Michele Molinari ist guter Dinge: Der Schweizer Eisenbahnexperte hat vor kurzem in Berlin die bolivianische Botschafterin getroffen, Thema waren die deutsch-schweizerischen Vorschläge zum Bau der Eisenbahnverbindung. Ende Januar hatten er und Vertreter deutscher Unternehmen bereits eine Stunde Zeit, um das Projekt Präsident Morales persönlich an Boliviens Regierungssitz in La Paz vorzustellen. «Geplant waren 30 Minuten», sagt Molinari gegenüber swissinfo.ch und sieht dies als vielversprechendes Signal. Anschliessend habe der bolivianische Staatschef gleich begeistert seinen Verkehrsminister angerufen und den Besuch aus Europa bei ihm vorbeigeschickt.
Bolivien ist es offensichtlich ernst. «Die Eisenbahn quer durch den Kontinent, vom Atlantik zum Pazifik, ist ein alter Traum der Südamerikaner», erklärt Michele Molinari. Der bi-ozeanische Eisenbahnzug soll in der brasilianischen Hafenstadt Santos am Atlantik starten. Von dort aus geht es über das bolivianische Santa Cruz de la Sierra fast 4000 Höhenmeter zum Altiplano hinauf und schliesslich durch Peru zum Pazifikhafen Ilo hinunter. Derzeit ermitteln Ingenieure die optimale Streckenführung.

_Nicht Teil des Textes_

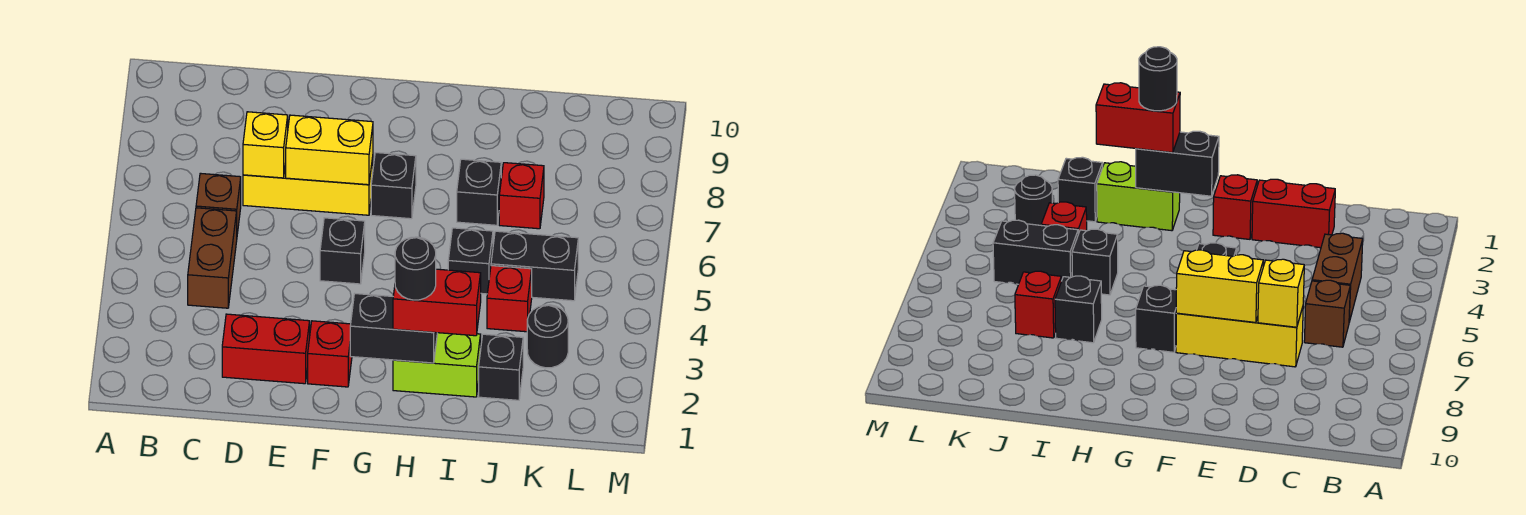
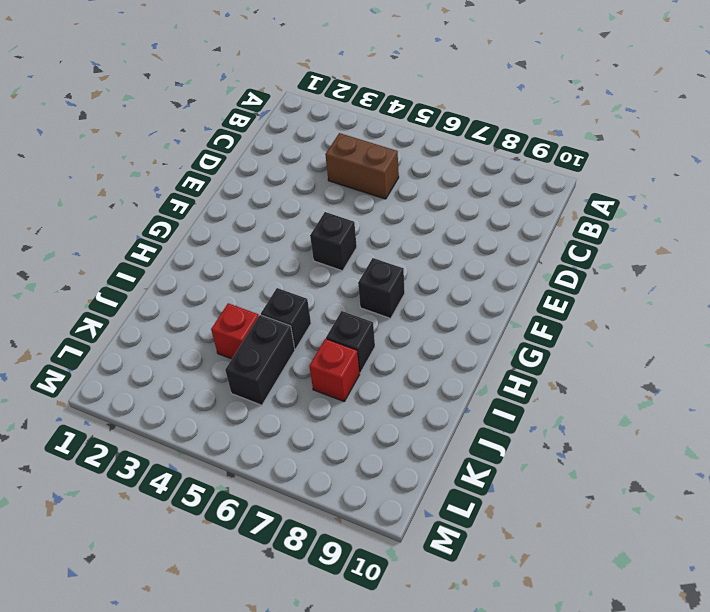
none -> brown brick C6 level 1
none -> red brick D2:E2 level 1
none -> yellow brick D7:F7 level 1

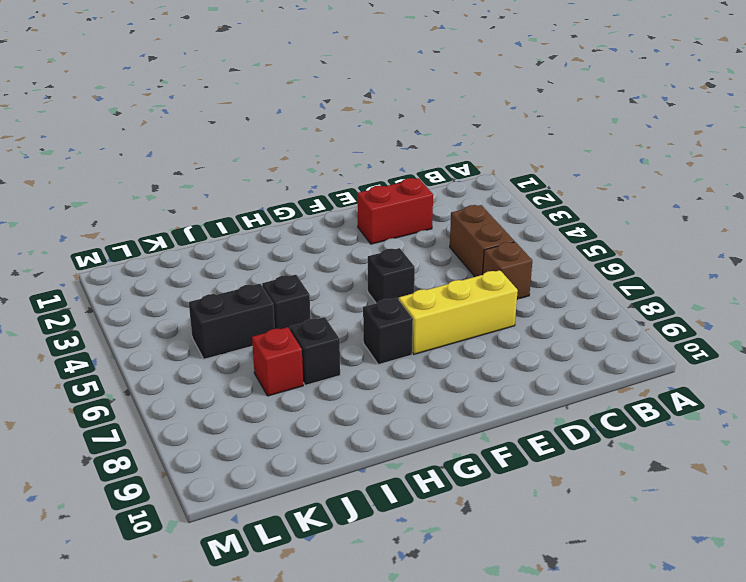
none -> red brick F2 level 1
none -> lime brick H2:I2 level 1
none -> black brick J2 level 1

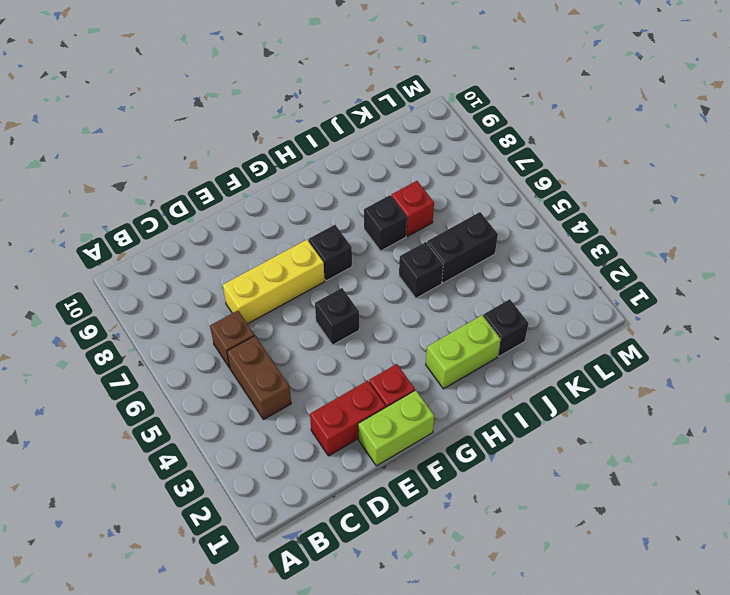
lime brick E1:F1 level 1 -> none
none -> red brick J4 level 1
none -> black round brick K3 level 1
none -> yellow brick D7 level 2

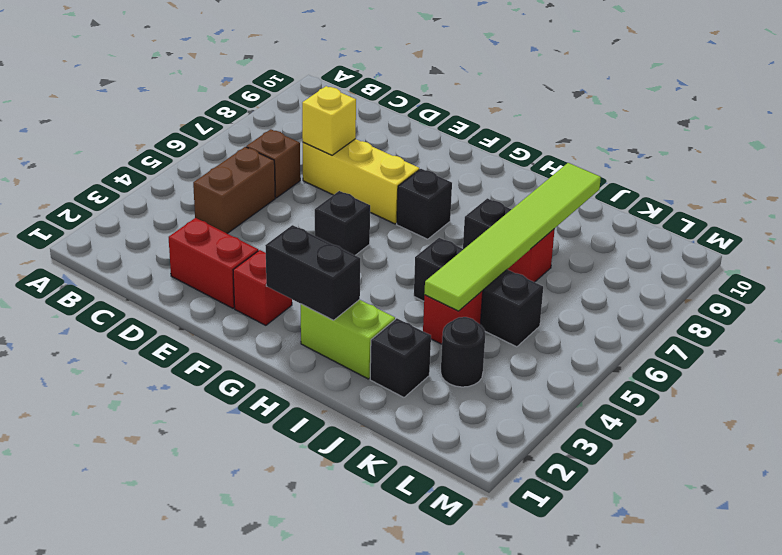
lime tile J4:J9 level 2 -> none
none -> yellow brick E7:F7 level 2
none -> red brick H2:I2 level 3
none -> black round brick H2 level 4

Dabei können die Planer an noch vorhandene Teilstrecken anknüpfen. In Bolivien existieren in zwei geteilten Schienennetzen derzeit rund 3700 Kilometer. Für eine den Kontinent durchkreuzende Strecke müssten in dem Land weitere 1800 Kilometer Schienen verlegt werden. Fünf Jahren würde dies dauern, schätzt Michele Molinari.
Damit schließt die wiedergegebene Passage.